Kuantum kelimesi, birçoğumuza karışık bilimsel kavramları çağrıştırır. Kuantum teorisini anlamak isteyenler için, bu yazıda kuantumun temel kavramlarının herkes tarafından anlaşılması amacıyla en basite indirgeyerek yazmaya çalıştım.

İstanbul’daki ilkokulun bahçesinde ağaçların çiçeklerini inceleyerek başlayan bilim merakım Tokyo Üniversitesi Kimya Bölümü’nde devam ediyor. Bu merak, bende şu nedenle başlamıştı: Her gelen tarih hocası tarihi farklı anlatıyor, edebiyat hocaları şiirleri farklı farklı yorumluyordu, oysa fen hocalarımız hep aynı şekilde anlatıyordu. Bilimin bu tutarlılığı bana hep çekici gelmiş, matematiğin bir kurgu olduğunu düşünerek biyoloji ve kimya arasındaki ilgimi kimyaya yönlendirerek yolumu çizmeye başlamıştım.

Bu yazıdan itibaren, çeşitli güncel bilimsel konuları ele alarak farklı yaklaşımlarla size sunmaya çalışacağım. Kimilerine göre kimya, geçen yüzyılın bilimi iken bu yüzyılda biyolojinin şahlanacağı söyleniyor; oysa bilimler arasında gerçekte hiçbir zaman duvar olmamış, sanal sınırlar çizilmiştir. Günümüzde bilimlerin arasındaki bu sanal duvarlar da kalkmıştır, fizikokimya, biyokimya, jeokimya vb...

Tarih araştırmaları ve dersleri bu kadar farklılık gösterirken gerçekten de bilimsel kuramlarda değişimler olmuyor mu? Bunun en temel örneği Einstein’ın bulgularıyla ortaya konmuştur. Kütlelerin hızları ışık hızına yaklaştıkça klasik fiziğin kuralları geçerliliğini yitirmektedir.

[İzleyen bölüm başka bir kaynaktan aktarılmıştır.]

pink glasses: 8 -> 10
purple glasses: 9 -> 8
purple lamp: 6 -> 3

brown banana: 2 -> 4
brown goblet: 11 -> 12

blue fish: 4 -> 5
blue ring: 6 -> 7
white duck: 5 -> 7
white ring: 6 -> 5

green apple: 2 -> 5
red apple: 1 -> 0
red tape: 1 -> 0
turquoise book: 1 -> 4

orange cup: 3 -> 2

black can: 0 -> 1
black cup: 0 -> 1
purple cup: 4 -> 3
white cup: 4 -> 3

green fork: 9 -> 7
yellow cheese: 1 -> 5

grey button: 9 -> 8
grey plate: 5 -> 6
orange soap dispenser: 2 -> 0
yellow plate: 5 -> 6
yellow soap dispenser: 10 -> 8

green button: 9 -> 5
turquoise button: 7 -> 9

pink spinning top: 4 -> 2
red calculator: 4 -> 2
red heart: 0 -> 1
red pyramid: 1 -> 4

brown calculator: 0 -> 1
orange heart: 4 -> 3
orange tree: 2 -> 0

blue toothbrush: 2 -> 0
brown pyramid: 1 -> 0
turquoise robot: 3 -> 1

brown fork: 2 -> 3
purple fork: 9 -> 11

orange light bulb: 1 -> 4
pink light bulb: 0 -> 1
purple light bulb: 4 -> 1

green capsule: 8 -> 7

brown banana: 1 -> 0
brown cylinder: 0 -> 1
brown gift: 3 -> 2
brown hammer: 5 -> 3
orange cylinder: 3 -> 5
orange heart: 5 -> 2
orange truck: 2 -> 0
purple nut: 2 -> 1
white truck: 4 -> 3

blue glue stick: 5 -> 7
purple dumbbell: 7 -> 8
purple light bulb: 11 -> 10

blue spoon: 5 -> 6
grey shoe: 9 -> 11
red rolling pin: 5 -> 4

Hemen herkesin bildiği bir söylem vardır: Felsefe, bütün bilimlerin anasıdır. İnsan düşünmeye başlayarak felsefeyi oluşturmuş, bunun sonucunda bilimler ortaya konmuş ve bilimlerin gelişmesi felsefeye paralel ilerlemiştir. Ne var ki bu noktada felsefenin de ötesinde olan sufizm olmuştur. Zira sufizmin algı ve tecrübe noktası felsefenin ötesindedir. Dolayısıyla sufizmin bakış açısıyla bilimsel çalışmalar yapılmaya başlandığında, yeni bulguların ve keşiflerin ivmesi artacaktır. Ne var ki sosyolojik şartlanmalar ve Sufizmin uzun yıllar kapalı kalmış olması birçok bilimadamı tarafından anlaşılmasına mani teşkil etmektedir.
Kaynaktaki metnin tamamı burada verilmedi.